Because while I knew how amazing you were, it was only recently I realized how important you are to me. I don’t know why it took me so long to say those words out loud or admit them to my friends but deep down I always knew that there was something else there when I talked about you. And you can see it in the dumb smile that spreads across my face the second I mention your name.
We’re so busy thinking we’re going to miss out on the next big thing that we almost miss the most important thing. True, authentic, beautiful people. The ones that make us stand up and pay attention to ourselves.
I get caught up in my own head. I think of all the reasons why we wouldn’t work, why I wouldn’t be enough for you, why the hard times would really be too hard for us to get through together because we’re both so damn afraid of love.
Because we are aren’t we? Which in turn makes me think we’re both not really ready right now.
But if you let me, I’d make you see how amazing you are.
I wouldn’t rush our future and talk about houses, kids and marriage. I’d live here, right now, in this moment with you. We can take it day by day and from there see where this goes. Because I don’t need a guarantee of a ring, I just want to lay on my back and hold your hand while staring up at the night sky.

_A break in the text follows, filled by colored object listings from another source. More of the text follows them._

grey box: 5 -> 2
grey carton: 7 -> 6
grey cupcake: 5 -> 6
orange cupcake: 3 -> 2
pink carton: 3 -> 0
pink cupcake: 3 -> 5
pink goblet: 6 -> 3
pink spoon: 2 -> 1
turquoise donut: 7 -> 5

And yeah there’s better looking guys out there. There are better looking girls. But who gives a shit about looks anymore? Do we really want to form our forever relationships on something so fleeting? We all get older. Our bodies change. We can’t rely on being ‘pretty’ or ‘hot’ and we start to realize exactly what all those don’t judge a book by its cover lessons are really all about. Because while you want to be attracted to someone in the long run, you can’t base it all on the surface of a person. Because that’s where we get hung up.

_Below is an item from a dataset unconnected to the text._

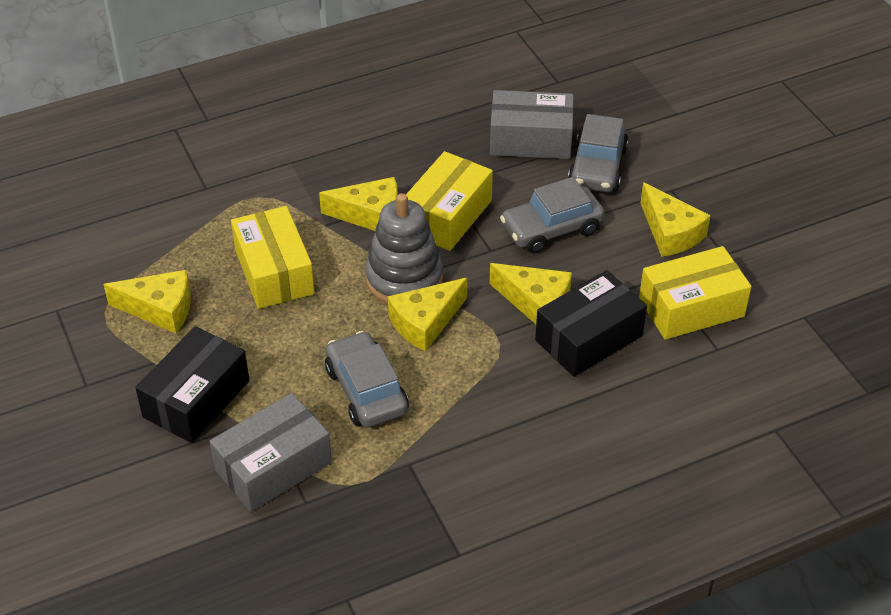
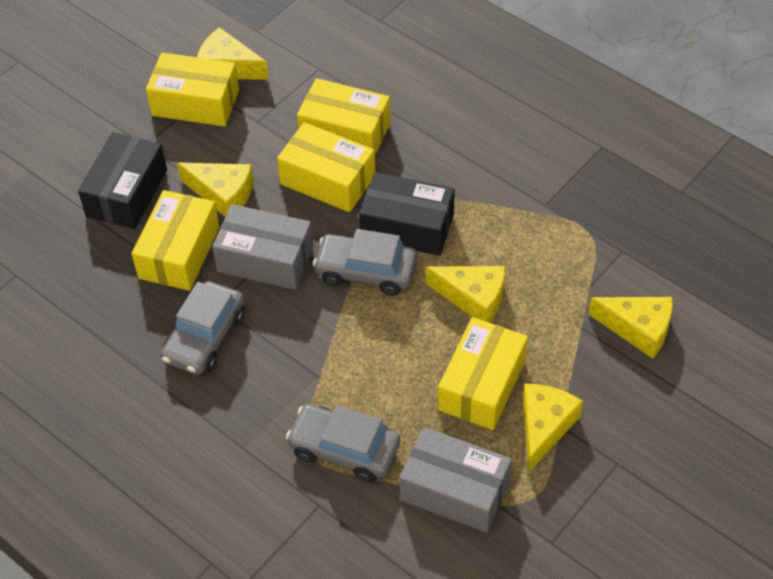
grey stacking toy: 1 -> 0
yellow box: 3 -> 5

I can tell you this my dear, you are beautiful inside and out.
You listen to my crazy. You indulge in my weird comments. You make me laugh until I cry. And there’s no one like you.

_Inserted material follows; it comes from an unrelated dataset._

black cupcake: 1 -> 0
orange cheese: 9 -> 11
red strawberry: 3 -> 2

There’s no one else that could make me realize that maybe I’m not this unlovable creature I had always thought I would be. Maybe you make me think about things that I really thought had passed me by long ago.
There’s something holding me back from telling you that really I just want to feel your hand in mine. There’s something telling me that right now it’s not worth risking this great thing we have going because I don’t know if I’d ever want to know what it feels like to not have you around. You are the first person I want to tell when things happen. And I think you have been for a while. But like I said this self-realization is new.
And you, well, you’re scary.
Not scary like monsters under the bed, scary because you’re so inspiring. And you don’t see it. You don’t see that there are so many things in this world you could be. While I ultimately know you’re special, you in turn have to believe that. And that’s my problem too.
So right now, we’re trying to find ourselves. Trying to figure out what we need to do in order to fix what’s broken in our hearts. We’re trying to navigate through life and love while remaining as unscathed as possible.
We could wait. We could wait until we feel as though we’ve gotten everything right. That we’re finally hitting perfect.
But you’re not perfect. Neither am I. So let’s just be imperfect together.